Super slow, timeout, and VM stuck while backing up, after updated to PVE 9.1.1 and PBS 4.0.20

FYI maybe not so important but we are still running PVE 8.4.1 with kernel Linux pm01 6.8.12-9-pve and are also having those issues with fully patched PBS
 
FYI maybe not so important but we are still running PVE 8.4.1 with kernel Linux pm01 6.8.12-9-pve and are also having those issues with fully patched PBS
Yes, we have determined as a group the problem is on the PBS (kernel) side, affecting all versions of PVE.

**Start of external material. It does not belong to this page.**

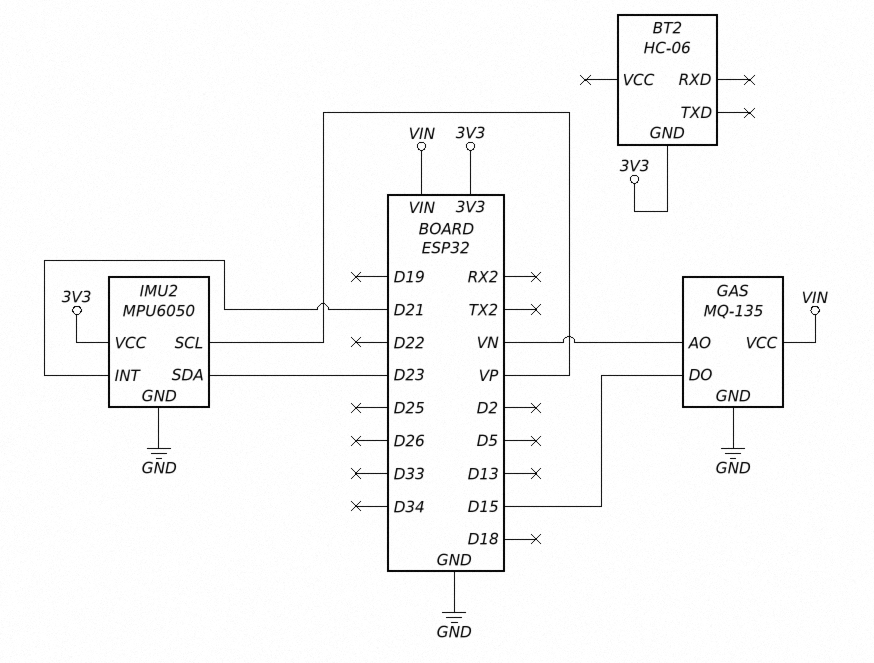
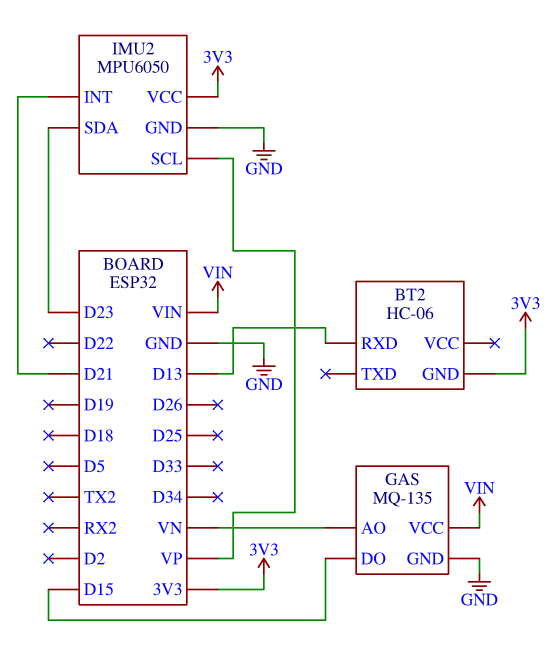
BT2 pin RXD: none -> D13

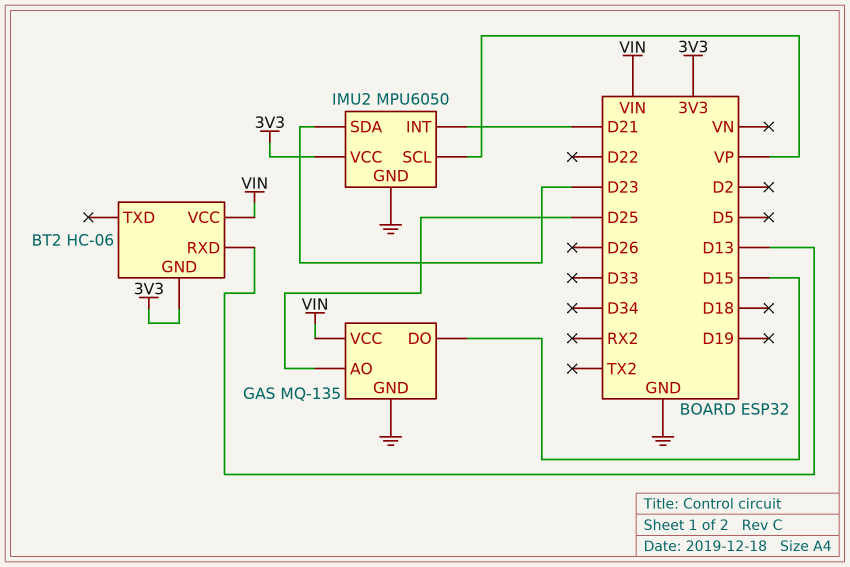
BT2 pin VCC: none -> VIN
GAS pin AO: VN -> D25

- Would also like to add 6.17.2-2 has problems on the PVE side, we have noticed vm disks halting randomly with 'watchers' being stuck on the ceph side. This happens with live migrations (HA). Downgrading PVE to 6.14.x solves this, that problem also does not seem to occur with 6.17.2-1. Very hesitant to upgrade to to the latest 6.17.x now as it does not look like the problems are actually solved there.
 
There are a few different scenarios that I think people are potentially hitting due to different deployment methods/configs. I had updated PVE a week back to the new kernel but I had not updated PBS. I run PBS on PVE and not as a dedicated server. The new Kernel update installed on just PVE slowed everything down a lot for all of my vms and I thought I had some bad storage or a CEPH issue. I noted at that time my docker containers were taking forever to load as well as PBS still running in the morning which never happened before. I had installed the new kernel the night before on PVE so I backreved it to 6.14.11-4 and all issues were resolved.

Anyway, what I'm getting at is, I think some might still be seeing issues with PBS even if they upgrade to what might be a patched version of 6.17.2-2 due to having the 6.17.x kernel on PVE if running the VM on the same host. There are a mix of kernels between PBS and PVE so I'd recommend trying to run the same kernel on both if you are in the same boat as I am. For now, the stable path is to stay on 6.14.11-4 on both however if you have time to test, update BOTH PVE and PBS to the latest "patched" kernel.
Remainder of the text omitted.